Maplerock has it right -- the public school system is so much larger and more diverse than the private school system that a comparison like that doesn't have any real meaning. And I don't mean diverse racially, I mean socio-economically, geographically, etc. Our best public school students can certainly compete with our best private school students, and public schools in aggregate are also answering a myriad of other challenges that (most) private schools don't even begin to touch.
The greater point though is that it's good for society to have an educated populace. Vast quantities of research indicate that it's the single best tool we have to use in combating, well, everything: poverty, violence, economic downturns, you name it. I don't think everyone should necessarily go to college, but it also does no one any good to have prohibitive pricing on something that has the capacity to benefit any and everyone. I'm better off if my neighbor and the kid down the street and the kid ten blocks over all have the ability to access the educational opportunities they desire -- be that vocational training, a skill-based associates degree, or a bachelor's in philosophy. End stop. There's zero downside to any of those options. The only question is financing, and that's where the conversation gets complicated -- that's a long and worthwhile conversation to have about what we as a society and community do and don't want to fund.

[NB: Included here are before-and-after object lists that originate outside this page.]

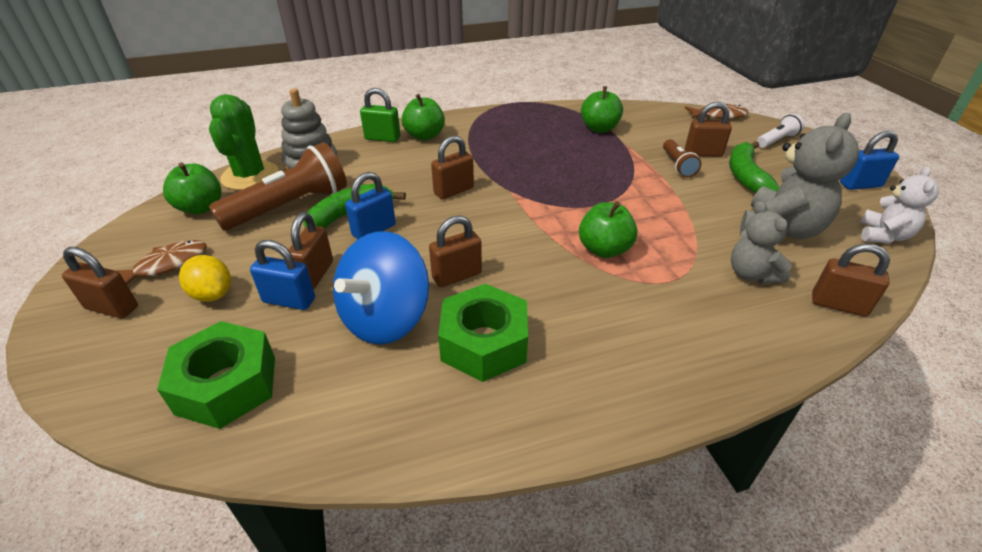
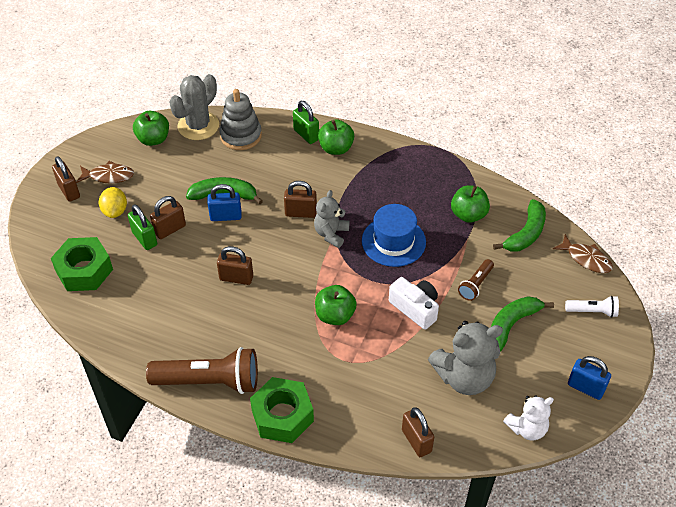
camera: 40 degrees right, 10 degrees up
(250, 176) = (198, 126): green cactus -> grey cactus
(289, 300) = (144, 239): blue padlock -> green padlock
(290, 206) = (199, 167): brown flashlight -> brown flashlight (209, 381)
(385, 318) = (177, 280): blue spinning top -> none
(484, 343) = (207, 327): green nut -> green nut (282, 415)
(569, 170) = (393, 241): none -> blue hat
(657, 121) = (525, 233): none -> green banana
(661, 205) = (415, 308): none -> white camera
(703, 153) = (511, 286): brown padlock -> none
(751, 274) = (396, 389): grey teddy bear -> grey teddy bear (331, 234)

But this idea that 'if we make it free, it loses value' has no historical or comparative precedent. University education is free in a number of countries, and it isn't devalued. It was free to many after WW2 due to the GI Bill -- which was not initially progressive largesse, but an answer to how we could provide a constructive outlet for the vast quantities of unemployed young men -- and that certainly didn't devalue it. Public education in Georgia didn't become less valuable when they instituted the Hope Scholarship allowing any instate student with a B-average to get free tuition. And so forth. Education isn't valuable exclusively because of the price-tag attached to it, or a specific industry-driven skill-set it provides; it's valuable because the process of becoming educated has inherent value.
There was a point in history when we didn't have free public schools. Then we realized: Oh, it's a good thing for a country and community to have an educated citizenry. Eventually we made it mandatory because we realized it's a REALLY good idea to insist that everyone have a certain level of education. If we now live in a world in which specialized knowledge is how people gain access to a stable economic life, then it's of collective benefit to give as many people as possible access to some piece of that specialized knowledge, which represents opportunity. Again, this doesn't mean everyone's suddenly an artiste. For some people this will be welding, for other people nursing, for other people, yes, philosophy. That's up to the individual. (And philosophy will never be more than 0.01% of that group, let's be honest.)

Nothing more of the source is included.